Entre os diversos pontos da resolução publicada no Diário Oficial da União (DOU), em 2021 o fundo terá direcionamento prioritário de recursos para os municípios de baixa e média renda. De acordo com a publicação, também haverá tratamento diferenciado os projetos de mini e pequenos produtores rurais e de micro e pequenas empresas.

Nas diretrizes também é mencionado que o fundo priorize a recuperação e preservação das atividades produtivas afetadas pela pandemia, além do apoio a projetos com foco na geração e preservação de emprego e renda. Gilberto Perre, secretário executivo da Frente Nacional de Prefeitos (FNP), afirma que os investimentos terão um grande peso para retomada econômica no pós pandemia nos municípios brasileiros. 
 

“Os números demonstram que o investimento municipal representa a maior parcela do investimento público. É esse tipo de investimento que propicia um crescimento econômico vigoroso.”

LOC.: Além de linhas de crédito vantajosas, prefeituras e governos estaduais defendem um maior empenho do governo federal em ações que minimizem a perda arrecadatória ocasionada pela pandemia. O economista, Carlos Eduardo de Freitas, defende uma otimização dos repasses da União aos entes federativos, para esses recursos sejam melhor aplicados.
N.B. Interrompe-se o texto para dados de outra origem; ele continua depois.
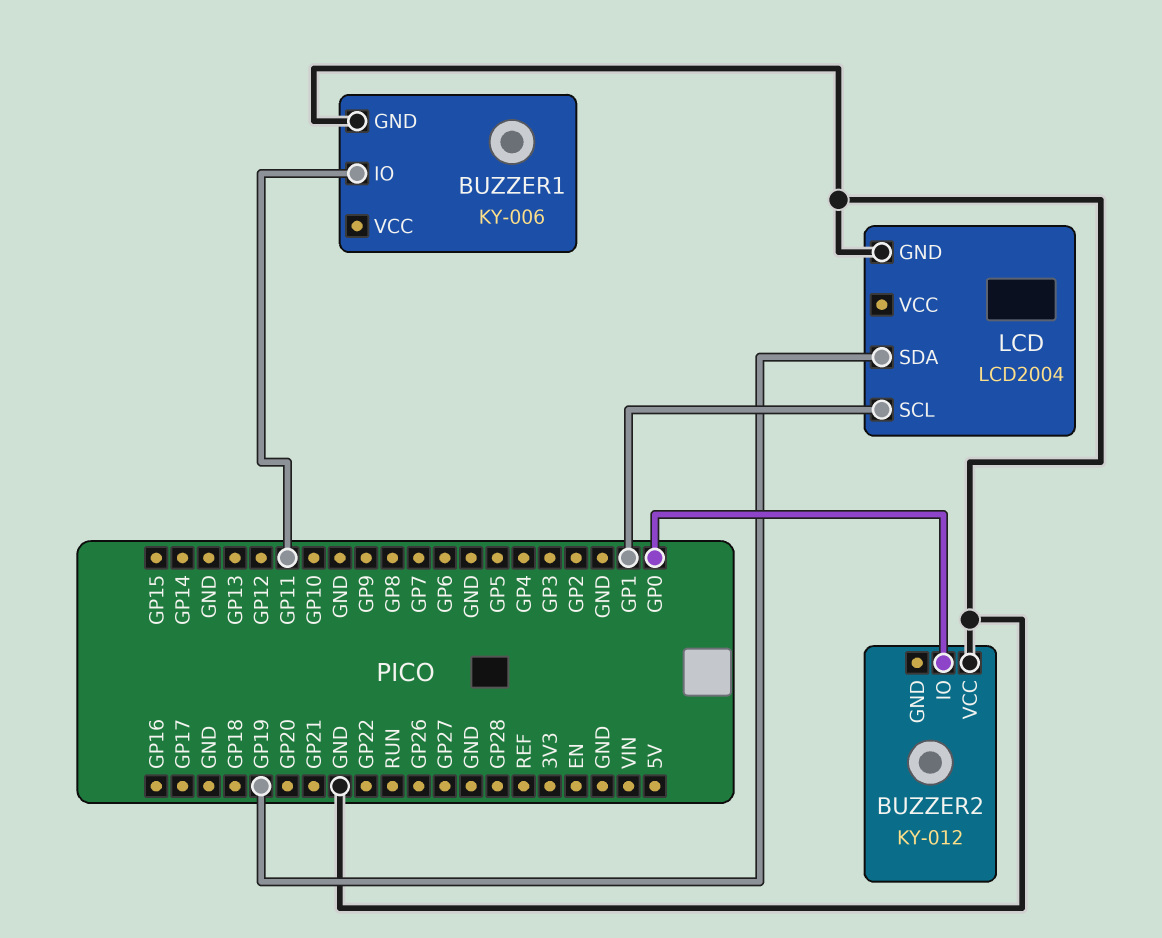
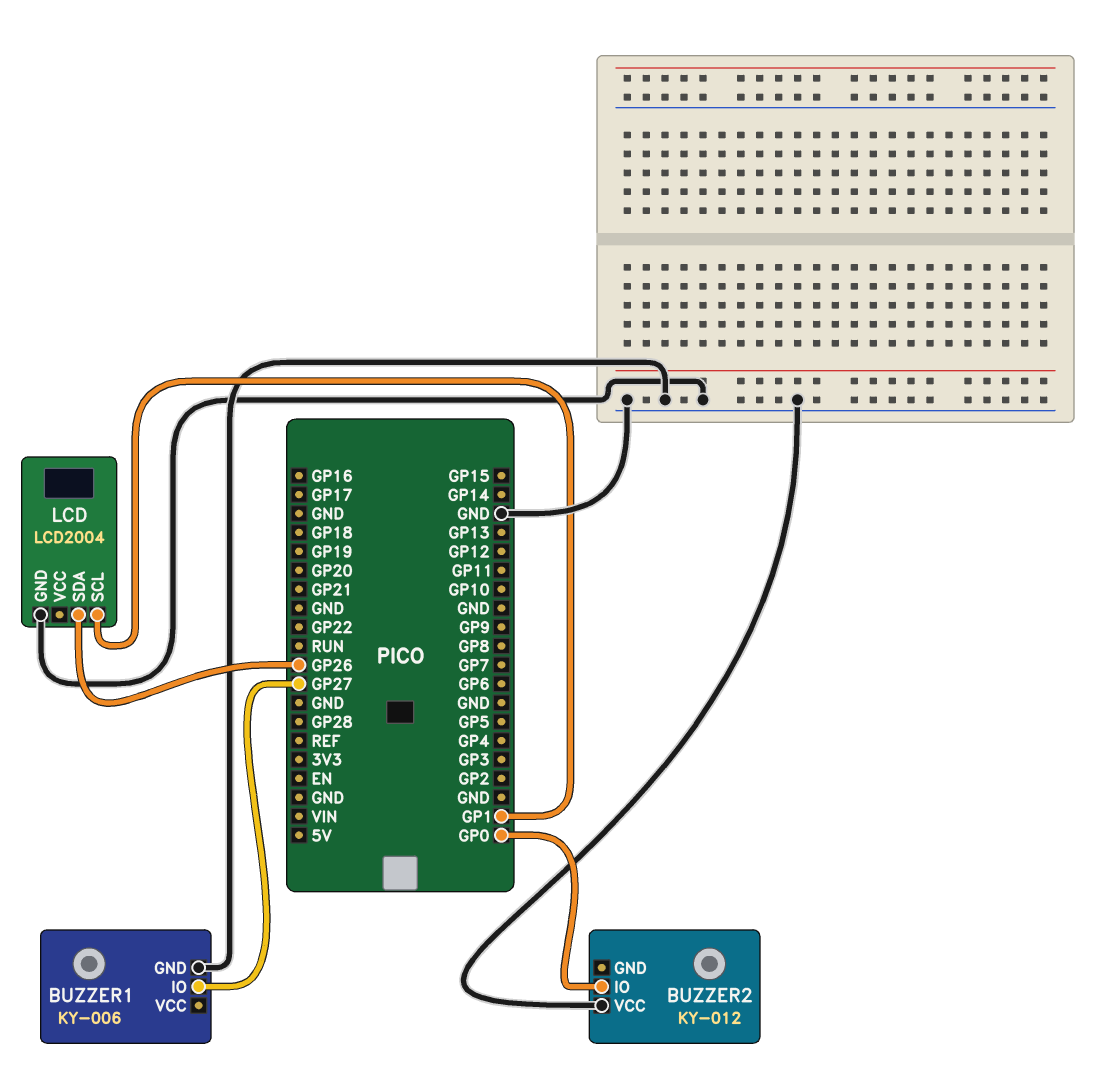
BUZZER1 pin IO: GP11 -> GP27
LCD pin SDA: GP19 -> GP26

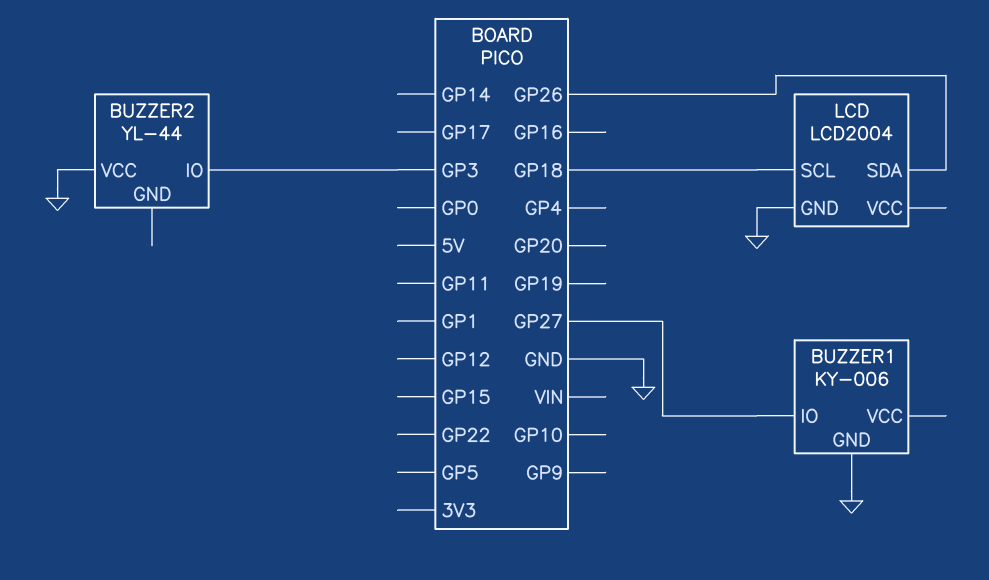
BUZZER2: KY-012 -> YL-44
BUZZER2 pin IO: GP0 -> GP3
LCD pin SCL: GP1 -> GP18

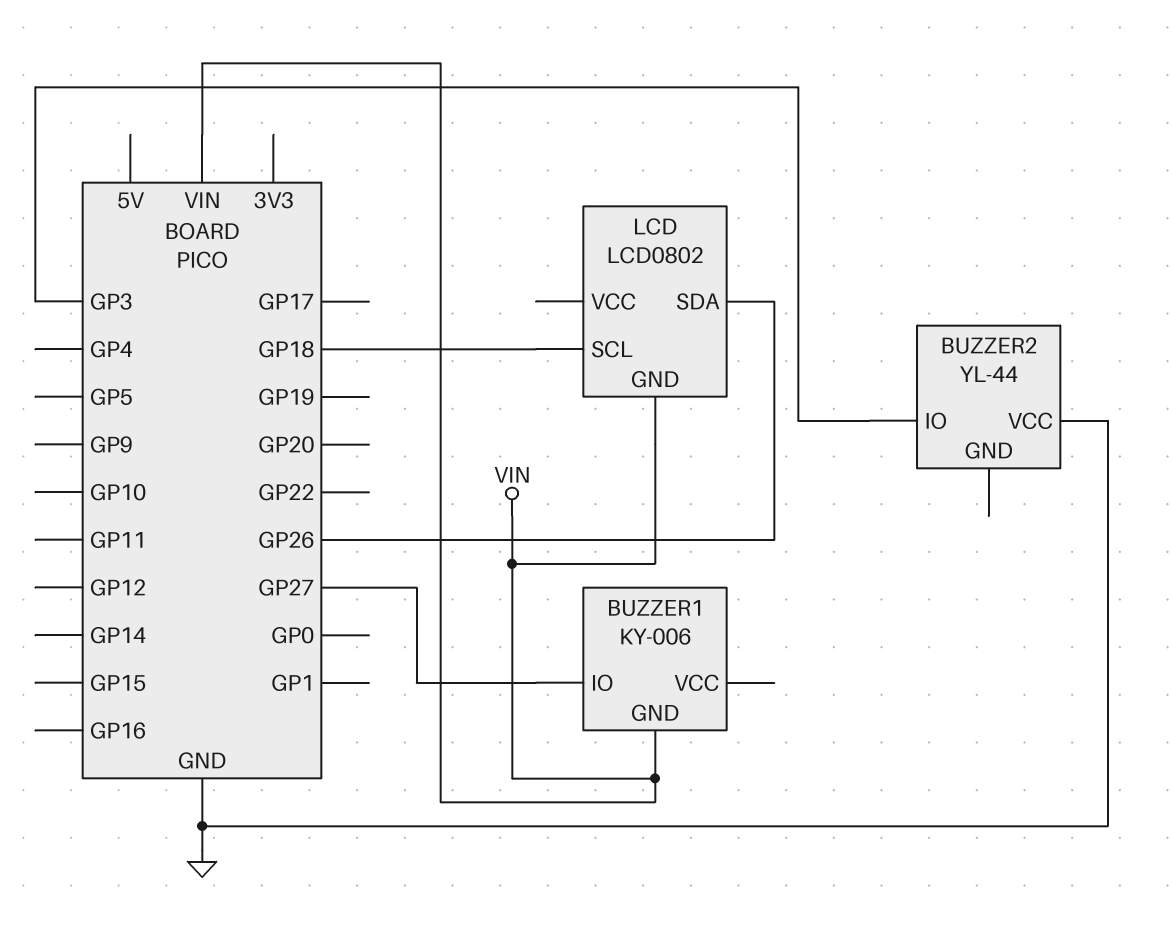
BUZZER1 pin GND: GND -> VIN
LCD: LCD2004 -> LCD0802
LCD pin GND: GND -> VIN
“Os recursos transferidos pela União precisam de mais fiscalização, para que se saiba o que é feito com o dinheiro”

LOC.: Segundo a resolução publicada pelo governo federal, os recursos do FCO vão ser preferencialmente aplicados em investimentos de projetos agrícolas sustentáveis, no setor de turismo, empreendimentos médico hospitalares, projetos de saneamento básico, entre outros.